Reading children's books about jealousy can help kids think about what makes them feel envious and find ways to channel their negative feelings into positive behavior. Here are some other tips to help kids work through personal envy, especially when it lingers too long or leads to poor behavior.
- Acknowledge and validate your child's jealous feelings. Every human emotional experience is unique. All children are not wired the same way and react in drastically different ways to identical situations. There is no right or wrong way to feel. For these reasons, it's important not to dismiss a child's jealous reaction or minimize the way they feel. This is a critical first step in helping a child who struggles with jealousy.
- Identify all the events that trigger jealous episodes in a child. By making a list, the root cause of jealousy will start to become apparent. For some kids, jealousy may be strictly related to material items, like when a friend or sibling gets a new toy. For others, envious feelings may be more related to attention others receive from friends, teachers, or family members. Sometimes jealousy is triggered by kids who perform better in school or on the sports field. Understanding what makes a particular child jealous is extremely important so that the right guidance to help them cope is provided.
- Do not try to squash jealous feelings through superficial words. There will always be a kid who is smarter, more athletic, a better musician, or talented in way that your child is not. It is very natural for kids to feel jealous when in the presence of others who outperform them on any level. And that is perfectly okay. Parents can acknowledge the gifts of others while also providing their own kids with a boost of self-esteem. It's never a good idea to tell your child that they are actually the better student, athlete, etc. when that very well is not the case. A better strategy is to help a child become the best version of themselves, with less comparison to others. That is the real ticket to happiness and self-satisfaction.
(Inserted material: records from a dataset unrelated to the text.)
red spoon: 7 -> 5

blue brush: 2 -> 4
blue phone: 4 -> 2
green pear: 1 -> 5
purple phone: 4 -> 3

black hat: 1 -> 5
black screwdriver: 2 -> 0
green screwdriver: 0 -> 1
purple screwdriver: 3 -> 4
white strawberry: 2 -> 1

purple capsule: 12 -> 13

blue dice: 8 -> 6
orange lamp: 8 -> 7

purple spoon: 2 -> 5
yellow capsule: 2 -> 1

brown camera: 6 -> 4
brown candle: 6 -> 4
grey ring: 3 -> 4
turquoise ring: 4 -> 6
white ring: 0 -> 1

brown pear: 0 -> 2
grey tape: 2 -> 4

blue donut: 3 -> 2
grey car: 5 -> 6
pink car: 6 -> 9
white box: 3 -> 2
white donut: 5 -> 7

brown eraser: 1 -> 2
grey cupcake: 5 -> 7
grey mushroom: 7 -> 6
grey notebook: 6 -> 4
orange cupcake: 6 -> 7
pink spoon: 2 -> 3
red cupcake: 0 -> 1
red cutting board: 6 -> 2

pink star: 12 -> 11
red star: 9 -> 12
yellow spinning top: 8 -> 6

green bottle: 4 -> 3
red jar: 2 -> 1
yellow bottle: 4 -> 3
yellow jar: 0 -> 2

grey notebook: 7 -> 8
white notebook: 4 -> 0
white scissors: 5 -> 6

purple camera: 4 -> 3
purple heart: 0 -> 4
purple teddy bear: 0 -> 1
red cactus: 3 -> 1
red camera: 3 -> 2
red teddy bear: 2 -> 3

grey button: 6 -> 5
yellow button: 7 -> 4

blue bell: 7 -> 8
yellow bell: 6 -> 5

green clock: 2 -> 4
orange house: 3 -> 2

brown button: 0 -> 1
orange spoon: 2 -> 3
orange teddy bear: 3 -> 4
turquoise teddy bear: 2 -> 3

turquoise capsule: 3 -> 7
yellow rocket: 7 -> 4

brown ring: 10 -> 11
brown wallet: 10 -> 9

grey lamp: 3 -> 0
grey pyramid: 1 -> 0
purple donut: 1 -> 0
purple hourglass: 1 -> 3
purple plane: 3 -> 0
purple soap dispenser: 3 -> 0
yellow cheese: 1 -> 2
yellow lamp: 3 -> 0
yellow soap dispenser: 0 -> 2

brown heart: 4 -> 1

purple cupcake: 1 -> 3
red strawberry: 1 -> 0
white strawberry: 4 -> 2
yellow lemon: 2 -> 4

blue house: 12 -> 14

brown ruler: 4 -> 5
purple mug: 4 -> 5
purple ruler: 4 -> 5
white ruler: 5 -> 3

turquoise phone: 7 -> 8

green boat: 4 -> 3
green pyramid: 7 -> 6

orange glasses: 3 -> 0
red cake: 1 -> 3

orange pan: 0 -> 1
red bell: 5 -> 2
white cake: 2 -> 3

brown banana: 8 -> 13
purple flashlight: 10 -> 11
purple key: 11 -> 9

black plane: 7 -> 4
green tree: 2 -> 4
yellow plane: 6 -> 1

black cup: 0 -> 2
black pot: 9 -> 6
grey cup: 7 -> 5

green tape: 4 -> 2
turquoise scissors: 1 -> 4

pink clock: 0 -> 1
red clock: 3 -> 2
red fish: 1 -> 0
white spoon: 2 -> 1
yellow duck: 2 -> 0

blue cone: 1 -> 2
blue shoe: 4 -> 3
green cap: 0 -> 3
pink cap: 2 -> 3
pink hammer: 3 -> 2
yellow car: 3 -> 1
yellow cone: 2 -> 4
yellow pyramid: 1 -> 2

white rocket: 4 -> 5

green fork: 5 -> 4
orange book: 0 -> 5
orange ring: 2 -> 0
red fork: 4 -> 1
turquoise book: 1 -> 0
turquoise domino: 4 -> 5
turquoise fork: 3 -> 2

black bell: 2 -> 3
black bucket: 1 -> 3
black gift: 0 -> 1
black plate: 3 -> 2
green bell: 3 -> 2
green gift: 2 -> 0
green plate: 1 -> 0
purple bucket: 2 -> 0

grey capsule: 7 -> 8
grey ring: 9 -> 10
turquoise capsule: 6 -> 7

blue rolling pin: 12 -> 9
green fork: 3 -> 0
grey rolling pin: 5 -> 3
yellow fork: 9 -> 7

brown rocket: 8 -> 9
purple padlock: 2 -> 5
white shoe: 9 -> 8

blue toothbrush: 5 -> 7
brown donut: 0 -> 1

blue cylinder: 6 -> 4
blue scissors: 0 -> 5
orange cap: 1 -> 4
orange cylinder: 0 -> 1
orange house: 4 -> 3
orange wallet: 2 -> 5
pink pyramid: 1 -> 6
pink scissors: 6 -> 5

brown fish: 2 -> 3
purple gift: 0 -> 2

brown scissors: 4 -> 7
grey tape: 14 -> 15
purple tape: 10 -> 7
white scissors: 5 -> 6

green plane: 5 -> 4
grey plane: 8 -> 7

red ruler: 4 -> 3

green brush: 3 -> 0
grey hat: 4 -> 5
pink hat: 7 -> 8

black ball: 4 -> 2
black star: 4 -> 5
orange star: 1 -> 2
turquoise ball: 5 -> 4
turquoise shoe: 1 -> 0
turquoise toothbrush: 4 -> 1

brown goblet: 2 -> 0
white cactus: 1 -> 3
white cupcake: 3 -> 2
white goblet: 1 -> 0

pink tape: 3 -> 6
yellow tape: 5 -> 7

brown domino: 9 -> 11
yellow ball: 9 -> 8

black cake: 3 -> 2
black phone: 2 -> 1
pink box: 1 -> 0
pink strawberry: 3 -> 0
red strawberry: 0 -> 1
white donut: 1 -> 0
- It's never a good idea to buy gifts and toys in response to a child's jealous feelings. The ultimate goal is to teach a child how to cope with jealousy, not to put a band-aid on the uncomfortable emotion through material purchases. For example, buying a child a new toy every time to keep up with a friend is a losing proposition on so many levels. Kids will never learn to be satisfied with what they have and will associate happiness by comparing their own material possessions to others.
- Avoid reinforcing jealous behavior by giving toddlers attention. Young children are frequently jealous when parents are focusing their time and energy on a sibling. Toddlers may react poorly by throwing a temper tantrum, whining, crying, or complaining. It can be tempting to try and assuage this behavior by giving in to the toddler's demands. Unfortunately, this can lead to a cycle that is difficult to break. Do take a few moments to reflect on whether some changes at home have indeed disrupted the time and attention normally devoted to the jealous little one. If that's the case, make some minor adjustments whenever possible to read stories, snuggle, or spend some quality time together. But try not to shower a child with attention in response to a jealous reaction, which will only reinforce the problematic tendencies.
- Practice gratitude on a regular basis with your children. Be intentional about frequently acknowledging all of the good things in a child's life. Simple things that kids take for granted, like basic food and shelter, should be recognized periodically. Good health and strong bodies are also gifts that should be discussed. Nice teachers, best friends, and loving family members should be part of the conversation, too. It's also okay to appreciate video games, televisions, toys, and other forms of entertainment at home. And then, most importantly, talk about all the wonderful traits of a child, such as a kind heart, a good thinker, a strong math student, a creative mind, a fast runner, and the many other wonderful attributes. When talking about these characteristics, they should never be discussed in comparison to peers if your goal is to curb jealousy. A sense of happiness needs to come from within, not as a result of being better than others.